Thursday, November 14th, 2019

ICC authorizes investigation into Rohingya genocide

Published 11:40 pm | November 14, 2019

The International Criminal Court (ICC) today gave the green light for a long-awaited full probe into Myanmar’s alleged crimes against Rohingya Muslims, including violence and forced deportations, months after its prosecution wing sought permission for the proposed probe.

“The International Criminal Court authorised the Prosecutor to proceed with an investigation for the alleged crimes within the ICC’s jurisdiction in the Situation in the People’s Republic of Bangladesh/Republic of the Union of Myanmar,” an ICC statement said.

It said the probe would look at allegations of “systematic acts of violence”, deportation as a crime against humanity, and persecution on the grounds of ethnicity or religion against the Rohingyas.

The development came a day after West African Gambia on behalf of the Organisation of Islamic Cooperation (OIC) filed a case in UN-backed International Court of Justice (ICJ), based in The Hague as well, against Myanmar for committing genocide against its minority Rohingya population.

Legal experts and diplomats said ICJ is entrusted with the task of settling disputes among countries while ICC could expose persons concerned to punitive actions.

Gambia sought the global court’s urgent interventions “to stop Myanmar’s genocidal conduct immediately”, accusing Myanmar of breaching the UN Genocide Convention through a bloody military campaign which drove hundreds of thousands Rohingyas into neighbouring Bangladesh.

ICC prosecution office in July this year sought the global court’s permission to open a formal investigation to expose to justice Myanmar for committing crimes against humanity as its ICC deputy prosecutor James Stewart visited Bangladesh.

“We (ICC) are a court of last resort, however, can only act, where there these crimes are not being investigated and prosecuted by the national authorities,” ICC deputy prosecutor James Stewart told media at that time when he visited the Rohingya camps in Cox’s Bazar.

The developments came a month after the head of a UN fact-finding mission on Myanmar warned that “there is a serious risk of genocide recurring” as the mission submitted its final report.

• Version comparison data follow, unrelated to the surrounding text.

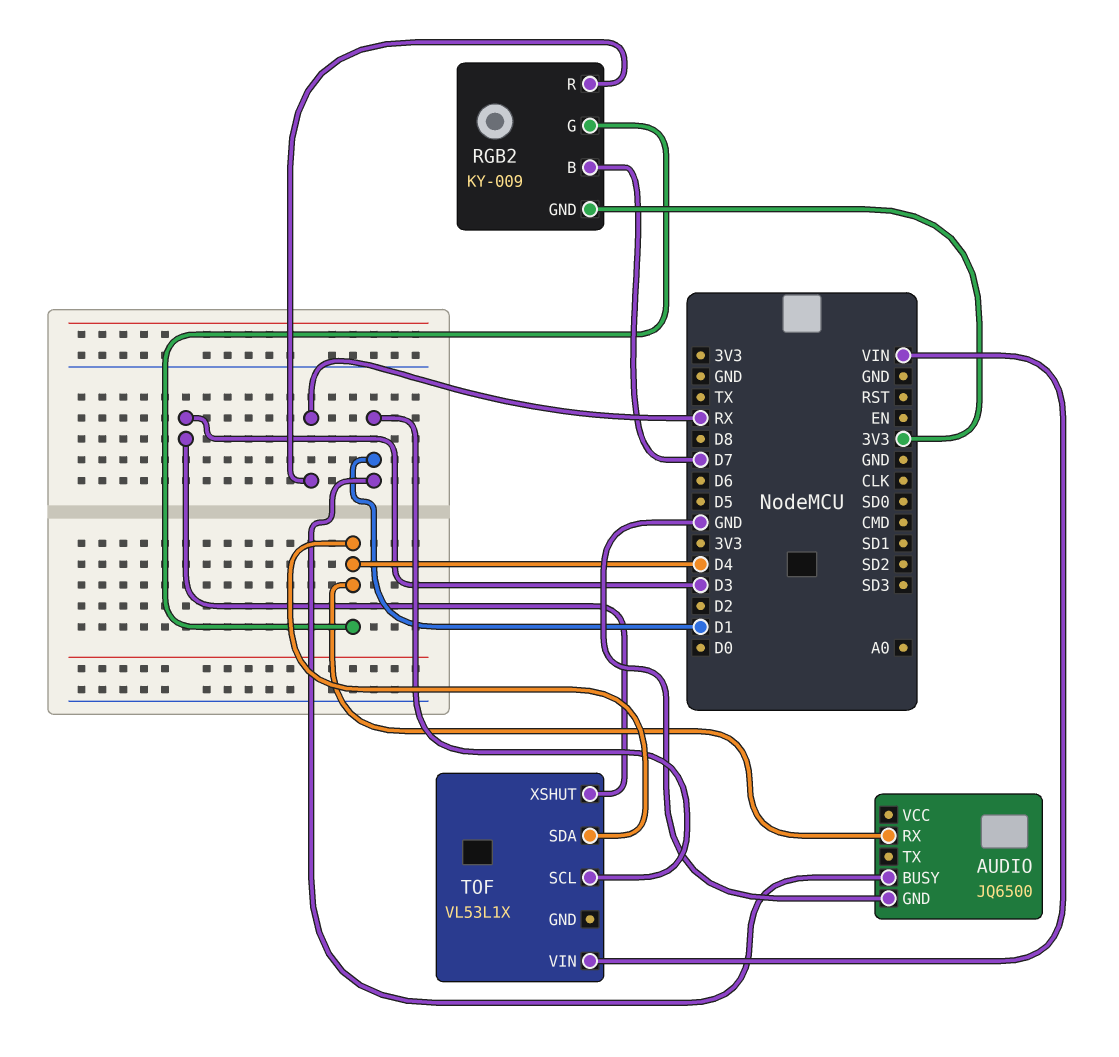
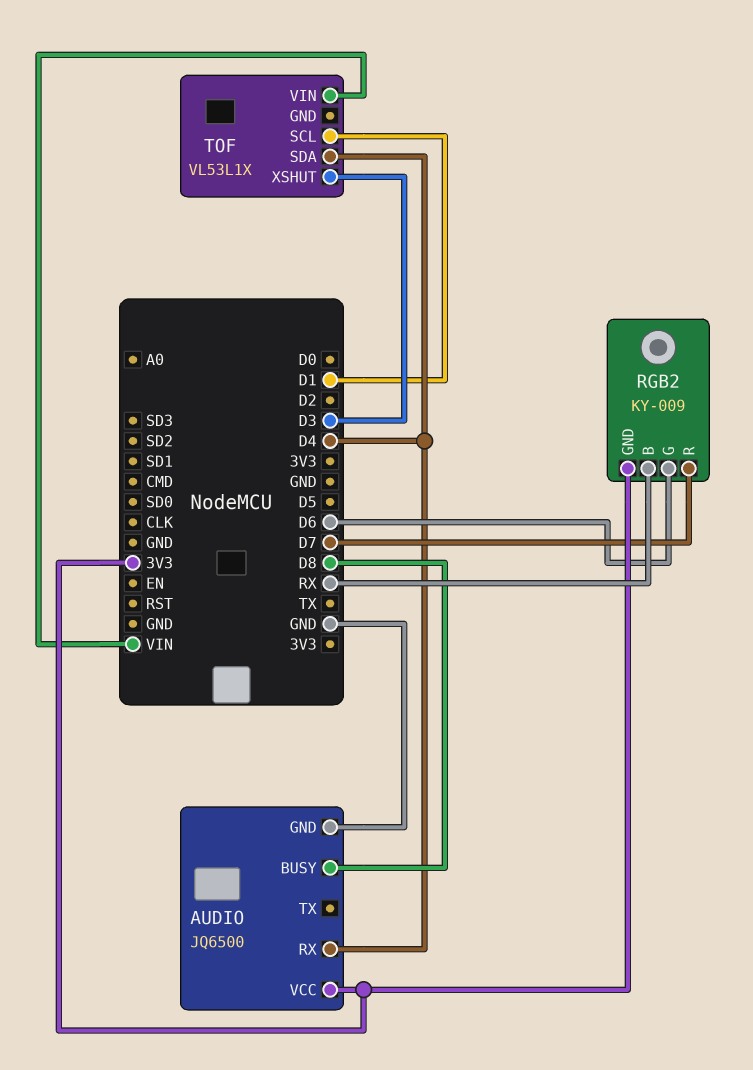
AUDIO pin BUSY: D1 -> D8
AUDIO pin VCC: none -> 3V3
RGB2 pin B: D7 -> RX
RGB2 pin G: D4 -> D6
RGB2 pin R: RX -> D7

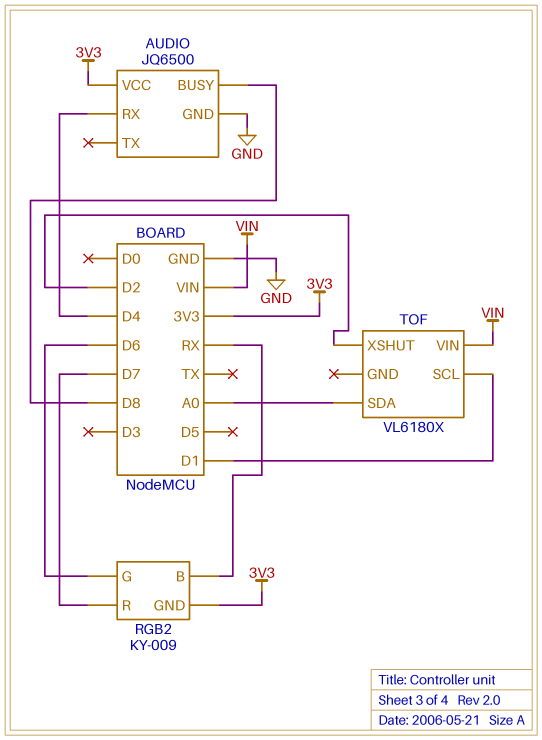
TOF: VL53L1X -> VL6180X
TOF pin SDA: D4 -> A0
TOF pin XSHUT: D3 -> D2

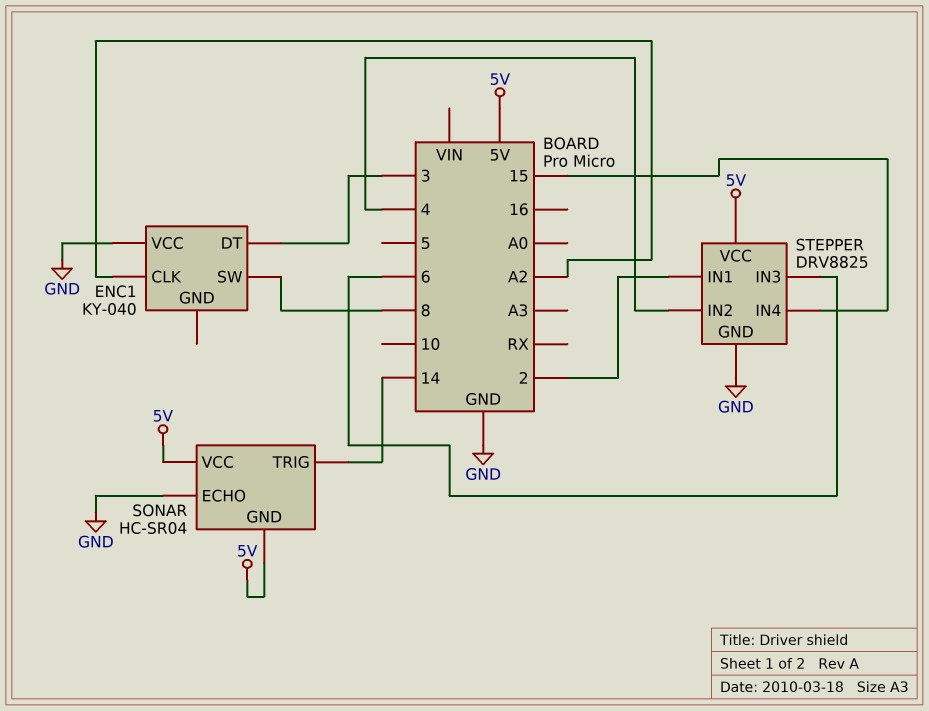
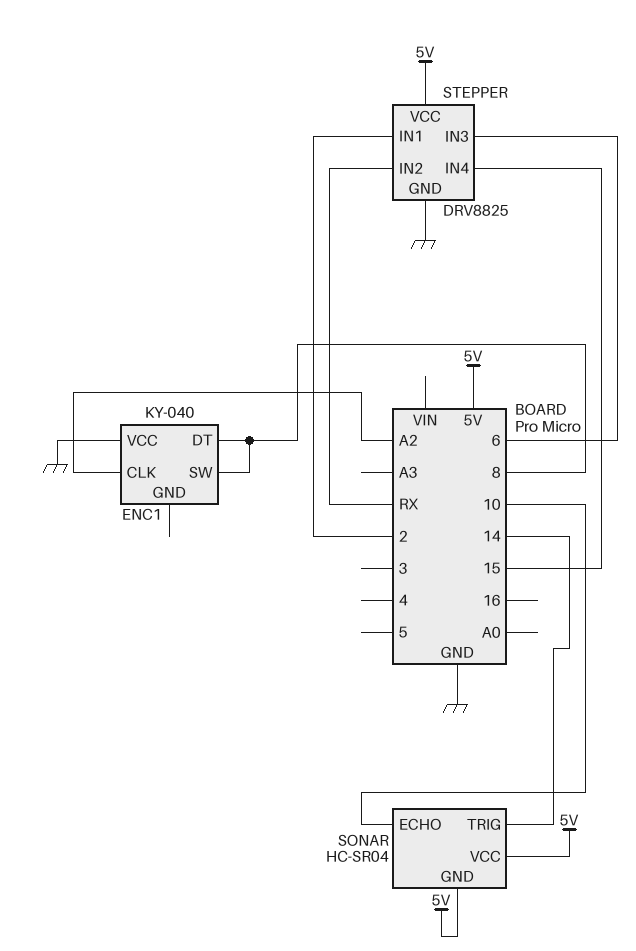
ENC1 pin DT: 3 -> 8
SONAR pin ECHO: GND -> 10
STEPPER pin IN2: 4 -> RX

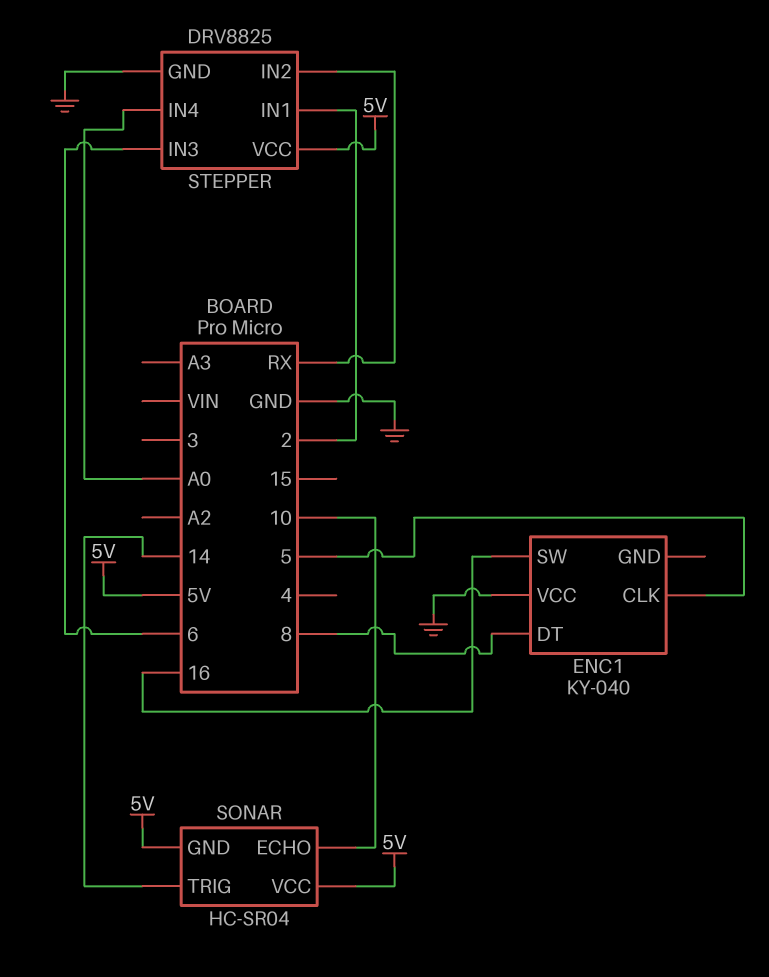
ENC1 pin CLK: A2 -> 5
ENC1 pin SW: 8 -> 16
STEPPER pin IN4: 15 -> A0

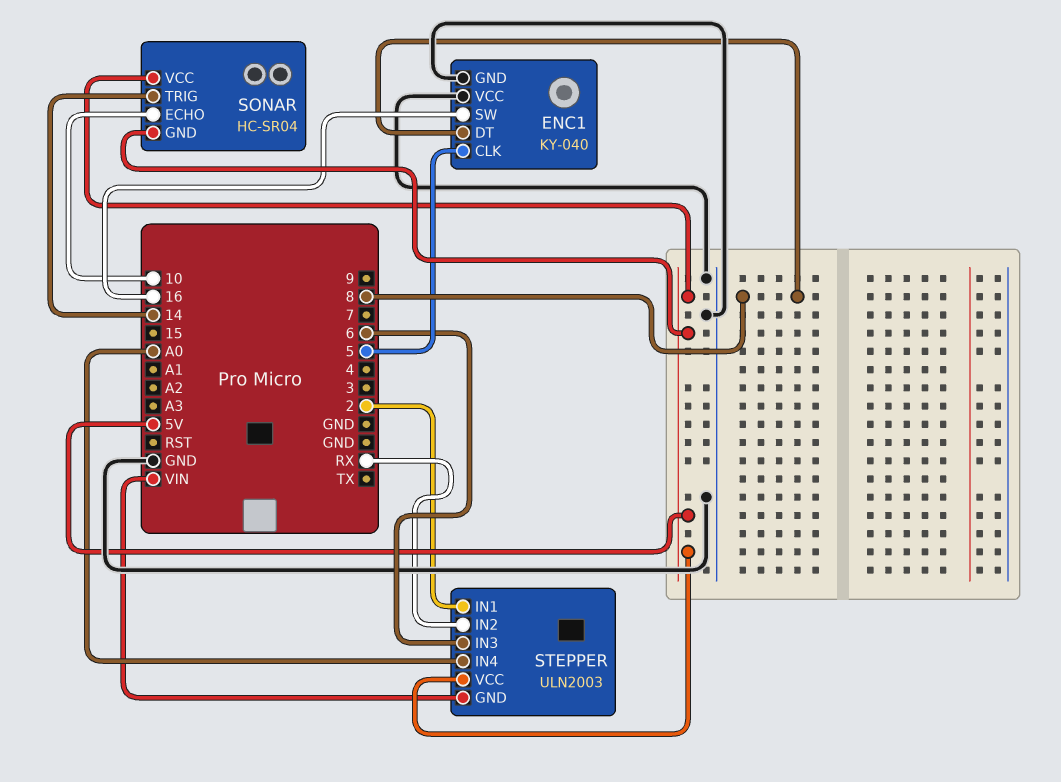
ENC1 pin GND: none -> GND
STEPPER: DRV8825 -> ULN2003
STEPPER pin GND: GND -> VIN

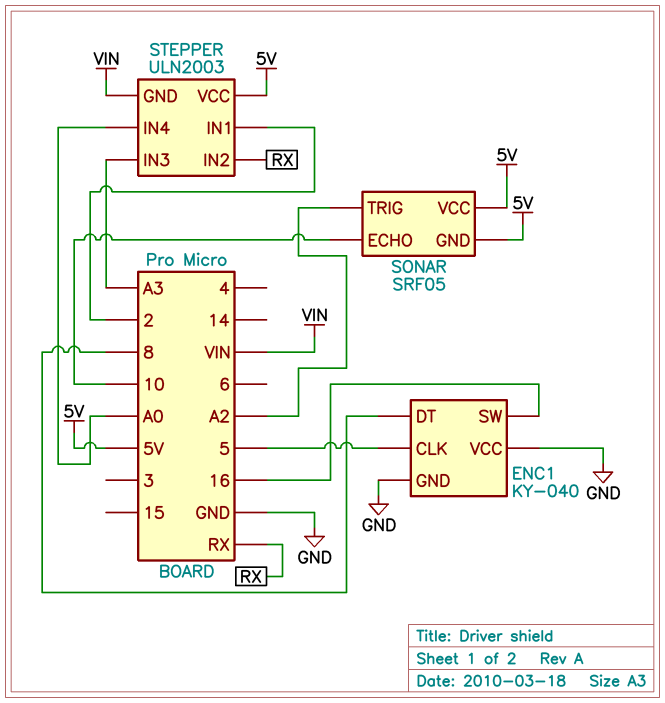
SONAR: HC-SR04 -> SRF05
SONAR pin TRIG: 14 -> A2
STEPPER pin IN3: 6 -> A3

The report said Myanmar should be held responsible in international legal forums for alleged genocide against the Rohingyas describing them as “a majority-Muslim ethnic group that has long faced persecution in Buddhist-majority Myanmar”.

Myanmar’s UN ambassador Hau Do Suan last month, however, called the UN fact-finding mission “one-sided” and based on “misleading information and secondary sources”.

Over 1.1 million Rohingyas were forced to take refuge in Bangladesh while most of them fled their country in August 2017 when Myanmar launched a military crackdown in 2017.

The United Nations earlier called the Myanmar actions a “textbook example of ethnic cleansing” while rights groups dubbed it as “genocide”.

Myanmar is not signed up to the ICC but the court ruled last year that it has jurisdiction over crimes against the Rohingya minority because Bangladesh, where they are now refugees, is a member.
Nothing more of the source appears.